If womankind half realized the beauty benefits of plenty of restful, refreshing sleep, all femininity would be crawling into bed at sunset. I've often wondered why the great sisterhood that is praying and working and fretting for physical loveliness does not understand that more real help comes from rational, hygienic living than can be squeezed out of all the cosmetic jars that ever enticed weak feminine hearts.
Beauty sleep! Why, we've heard of it since the long-ago days when our blessed mothers sung it, lullaby-fashion, into our ears! As little girls it brightened the "sand-man" hour and made us go contentedly to bed. As women it should rightly continue its good work, and the dear Lord knows we need it more now than we did then, for—perhaps—the crow's feet have begun to show their ugly little tracks and the fine complexion of early girlhood is losing its luster and brightness, and is growing a bit dull and yellowed—like a leaf first touched with the autumn chill.
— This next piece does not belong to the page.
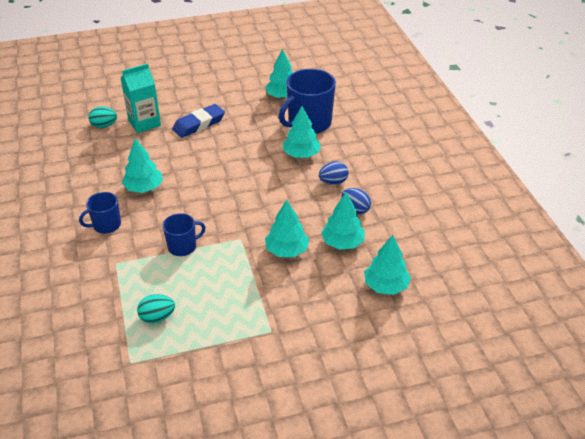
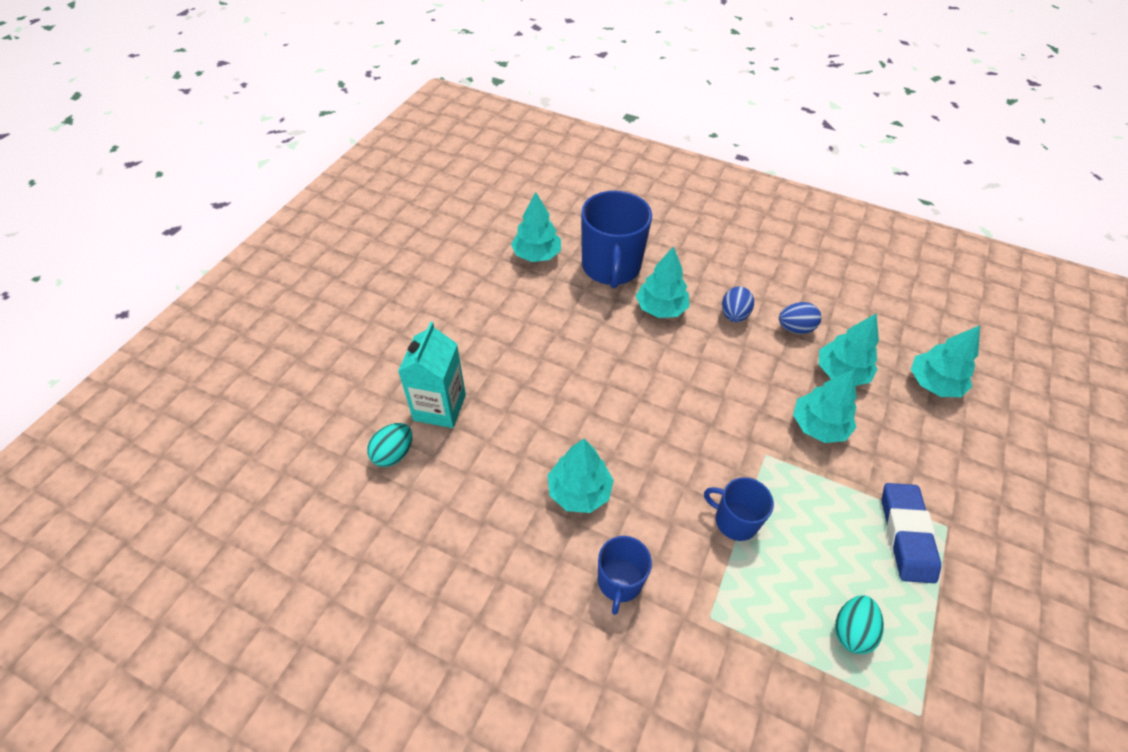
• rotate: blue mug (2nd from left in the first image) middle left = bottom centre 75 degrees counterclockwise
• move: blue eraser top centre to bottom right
Perhaps you won't believe it, but there are right ways of sleeping and wrong ways as well. The girl who curls up like a shrimp is the one who will be writing to me in a great flurry and worry, telling me that her shoulders are round, and that she simply can't make them nice and square as they should be for the new tailor-made that is to transform her into a happy little Easter girl! The woman who is horrified to find wrinkles appearing like wee birds of omen does not have to tell me that she is a pillow fiend and sleeps with her head half a foot higher than her heels. It stands to reason that a pillow will push the flesh of the face up into little lines. There is no necessity for pillows at all, and girls don't need them for comfort any more than a little puppy dog needs patent leathers or overshoes. The bed should be hard and perfectly flat, with springs that do not sag or give and let the poor sleeper roll down in the middle in a jumbled-up heap. A hair mattress is the best for health and comfort, but others will do nicely if they are only perfectly flat and not too soft.
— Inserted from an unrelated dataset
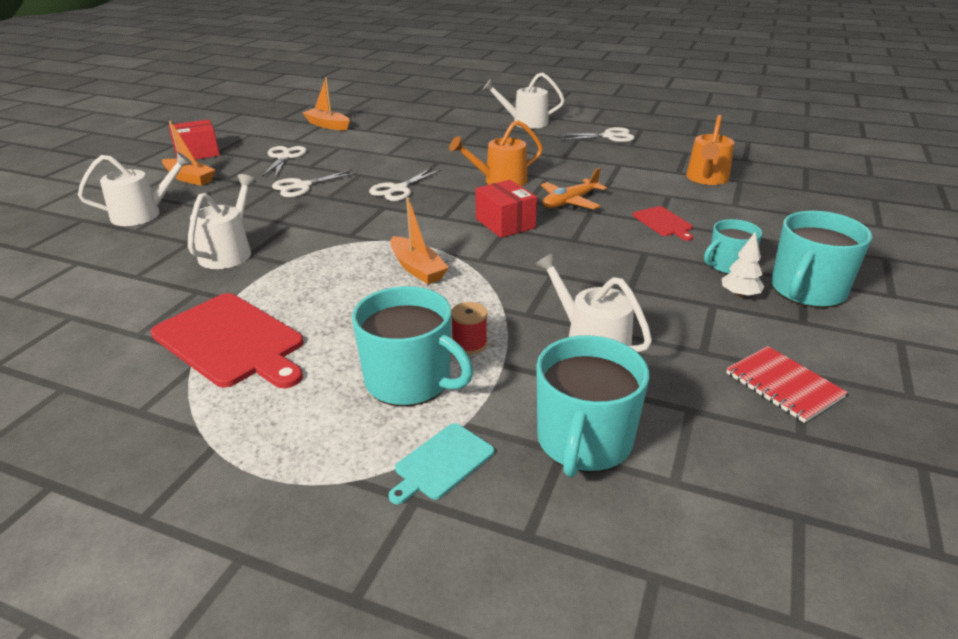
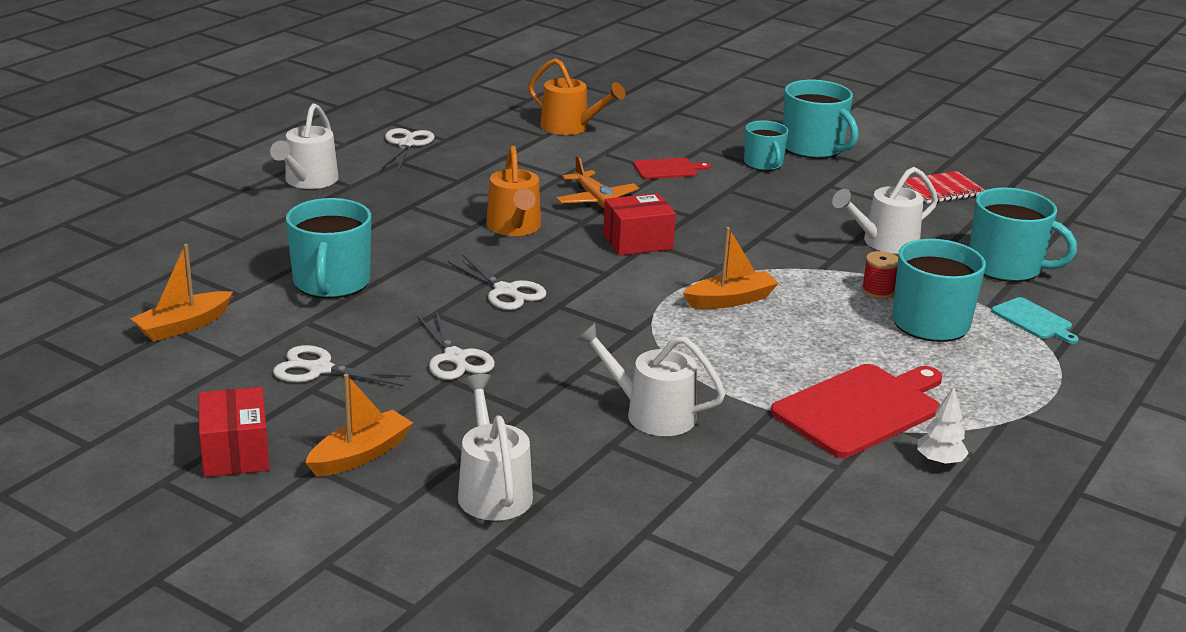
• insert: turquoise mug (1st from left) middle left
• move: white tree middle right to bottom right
The first thing to do, then, is to dispense with the pillow. If this change cannot be accomplished all at once, then let your pillow be gradually made smaller and smaller until none at all is desired. Your sleep will be much better, and after the habit is once formed a pillow is looked upon with derision. I know foolish mothers who put their children to sleep on pillows as big as a school-girl's love for caramels, and the poor babies tumble and toss, and the next morning those mothers dose them for a pain in the "tum-tum." Alack-a-day! Babies don't need pillows—unless it be those little soft cushions of down that are as flat as pancakes.
But to return from babies to beauty. If your sleep is restless and you awaken with a dull headache and the feeling of weariness that makes you want to begin the night over again so as to get refreshed, you may be sure that something is wrong—either you are worried or troubled or are working too hard for your own good. Perhaps your digestion is out of order, or the room is not properly ventilated. It may be any of these things that keep you from getting the rest that is really so very necessary for health and comfort and good looks.